На диком пляже никого не было.
Отец быстро сбрасывал тенниску, парусиновые брюки и, разбежавшись, кидался в воду. Он заплывал далеко, Марина залезала на огромный, всосанный песком камень, чтоб разглядеть мелькающее пятно отцовской головы.
— Пааааап!
Сидящие поодаль чайки поднимались от ее крика и с писком начинали кружить.
Отец махал рукой и плыл назад.
Часто он утаскивал ее, вдетую в круг на глубину. Марина повизгивала, шлепая руками по непривычно синей воде, отец отфыркивался, волосы его намертво приклеивались ко лбу…
На берегу они ели черешню из кулька, пуляя косточками в прибой, потом Марина шла наблюдать за крабами, а отец, обмотав голову полотенцем, читал Хемингуэя.
Через неделю Марина могла проплыть метров десять, шлепая руками и ногами по воде.
Еще через неделю отец мыл ее в фанерной душевой под струей нагретой солнцем воды. Голая Марина стояла на деревянной, голубоватой от мыла решетке, в душевой было тесно, отец в своих красных плавках сидел на корточках и тер ее шелковистой мочалкой.
От него сильно пахло вином, черные глаза весело и устало блестели. За обедом они со старичком выпили бутылку портвейна и съели сковороду жареной камбалы, показавшейся Марине жирной и невкусной .

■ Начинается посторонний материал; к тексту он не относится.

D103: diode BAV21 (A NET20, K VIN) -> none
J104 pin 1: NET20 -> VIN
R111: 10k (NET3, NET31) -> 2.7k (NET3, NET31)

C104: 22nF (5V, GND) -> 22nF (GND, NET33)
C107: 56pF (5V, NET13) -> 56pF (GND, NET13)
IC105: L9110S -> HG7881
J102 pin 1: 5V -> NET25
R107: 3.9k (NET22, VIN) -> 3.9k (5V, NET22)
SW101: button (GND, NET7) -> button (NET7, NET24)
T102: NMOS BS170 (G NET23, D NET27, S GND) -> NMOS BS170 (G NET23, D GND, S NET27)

— Ты какая в классе по росту? — спросил отец, яростно намыливая мочалку.
— В классе?
— Да.
— Пятая. У нас девочки есть выше.
Он засмеялся, обнажив свой веселый стальной зуб и, повернув ее, стал натирать спину:
— Выросла и не заметил как. Как гриб.
— Подосиновик?
— Подберезовик! — громко захохотал отец и, отложив мочалку, принялся водить по ее белой спине руками.
Пена с легким чмоканьем капала на решетку, сквозь дырки в фанере пробивался знойный полуденный свет.
— Вот. Спинка чистенькая. А то просолилась… вот так…
Его руки, легко скользящие в пене, добрались до Марин иных ягодиц:
— Попка тоже просолилась… вот…
— Попка тоже просолилась, — повторила Марина, прижимая мокрые ладошки к фанере и любуясь пятипалыми отпечатками.
Отец начал мылить ягодицы.
Он мыл ее впервые — обычно это делала мать, быстрые и неумелые руки которой никогда не были приятны Марине.
Грубые на вид отцовские ладони оказались совсем другими — нежными, мягкими, неторопливыми.
Марина оттопырила попку, печатая новый ряд ладошек.
— Вот красулечка какая…
Она сильнее оттопырилась, выгнув спину.
Отцовская рука скользнула в промежность и Марина замерла, рассматривая отпечатки.